One of the most popular types of graphics is the barplot (also known as barchart). This chart is used to show the relationship between a numerical and a categorical variable in the dataset. In this post we shall create a barplot using barplot function from graphics package in R. We shall learn how to use various arguments from this function while creating barplot.
Contents
Creating dataset
We shall create a dummy data using rnorm function to generate a vector of 10 values for each level of factor variable viz. NP, HP, OP. The vectors were then combined using cbind
function as a data frame. We used pivot_longer
function from tidyr package to convert this data frame to a longer form. This dataset is stored as an object df.
library(dplyr)
set.seed(123)
HP <- rnorm(n = 10, mean = 13, sd = 2.5)
NP <- rnorm(n = 10, mean = 23, sd = 7.5)
OP <- rnorm(n = 10, mean = 43, sd = 12.5)
yield <- as.data.frame(cbind(HP, NP, OP))
df <- yield %>% tidyr::pivot_longer(everything(),
names_to = "priming",
values_to = "yield")
df
# # A tibble: 30 x 2 # priming yield # <chr> <dbl> # 1 HP 11.6 # 2 NP 32.2 # 3 OP 29.7 # 4 HP 12.4 # 5 NP 25.7 # 6 OP 40.3 # 7 HP 16.9 # 8 NP 26.0 # 9 OP 30.2 # 10 HP 13.2 # # … with 20 more rows
The structure of the variables is pretty fine however the variable priming is a factor variable and is being read as character. This may influence analysis results but for graphical representation we may proceed with character structure for factor variable.
str(df)
# tibble [30 × 2] (S3: tbl_df/tbl/data.frame) # $ priming: chr [1:30] "HP" "NP" "OP" "HP" ... # $ yield : num [1:30] 11.6 32.2 29.7 12.4 25.7 ...
Calculating mean values for each factor level
The mean values were computed for each level of factor variable using the aggregate
function from stats package in R and stored in an object df2.

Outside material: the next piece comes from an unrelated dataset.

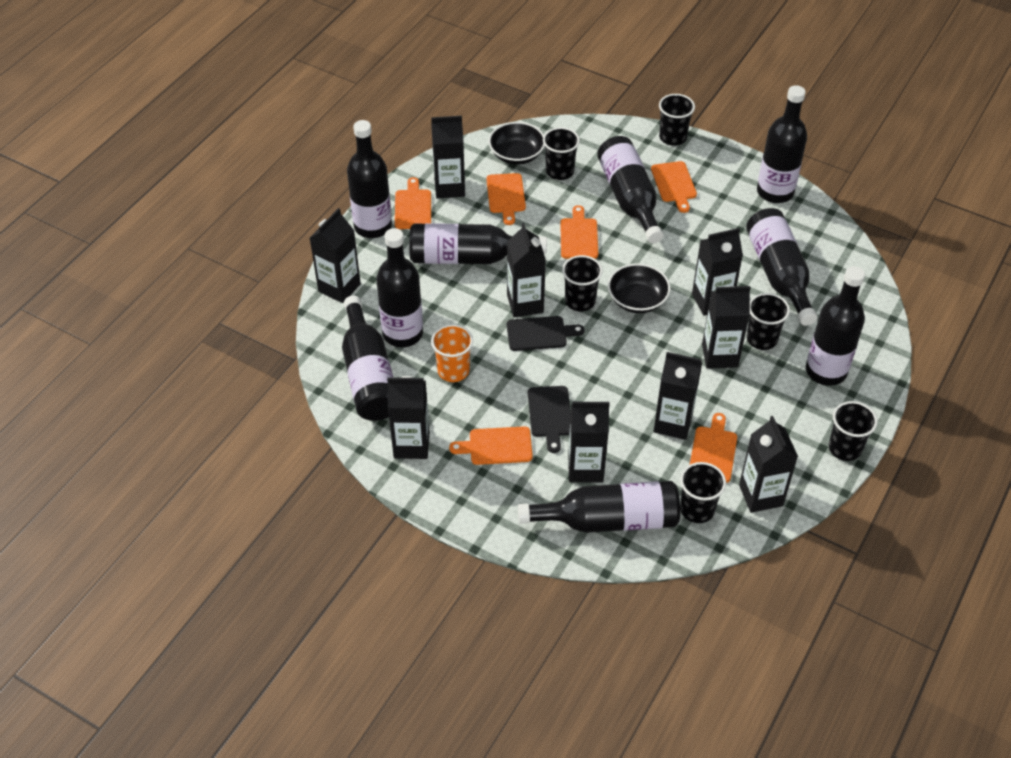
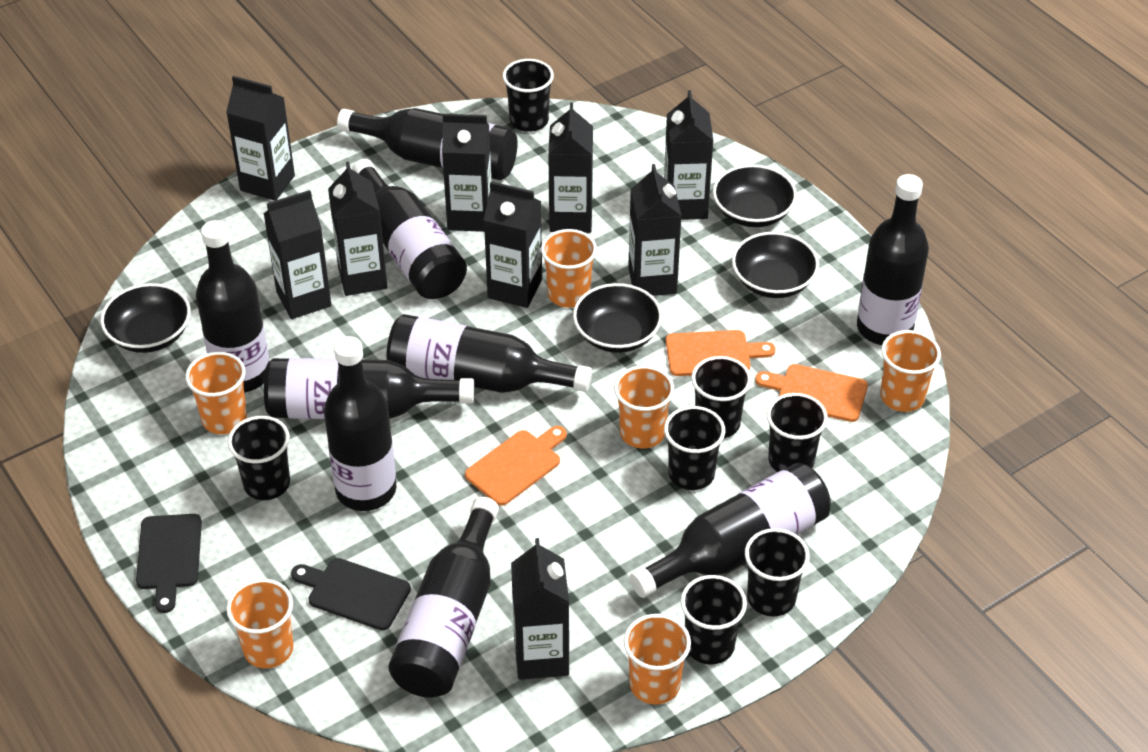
black bowl: 2 -> 4
black cup: 6 -> 7
orange cup: 1 -> 6
orange cutting board: 6 -> 3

df2 <- aggregate(x = yield ~ priming, data = df, FUN = mean)
df2
# priming yield # 1 HP 13.18656 # 2 NP 24.56466 # 3 OP 37.69301
Visualizing variables in a barplot
The graphics package, also known as the base graphics system, offers a comprehensive set of methods for constructing a wide range of plots as well as capabilities for fine-tuning such plots.
In the barplot
function specify the formula argument as in this case yield is separated by priming. The tilde (~) is used for separation between response and factor variables. There are a lot of arguments that control this barplot function and you can access these in help section by simply typing ?barplot
or help(barplot)
in R console.
barplot(
# Specifying formula
formula = yield ~ priming,
# Dataset
data = df2
)
Adding title, X and Y axis labels
To specify title, X axis and Y axis labels in barplot function we can use arguments main, xlab and ylab, respectively.
barplot(
formula = yield ~ priming,
data = df2,
# Adding main title
main = "Barplot showing yield for each level of priming",
# Specifying X and Y axis title
xlab = "Seed priming",
ylab = "Yield"
)
Changing color
You can use custom colors to highlight each factor level by using col
argument.
barplot(
formula = yield ~ priming,
data = df2,
main = "Barplot showing yield for each level of priming",
xlab = "Seed priming",
ylab = "Yield",
# Specifying colors for the bars
col = c("#cc1489", "#0f993d", "#1262b3")
)
Adding legends
Legends can be added to plots by using legend function. You can specify position of the legend, labels for each factor level and assign colors. You can specify position of the legend using top, left, right, bottom and their combinations.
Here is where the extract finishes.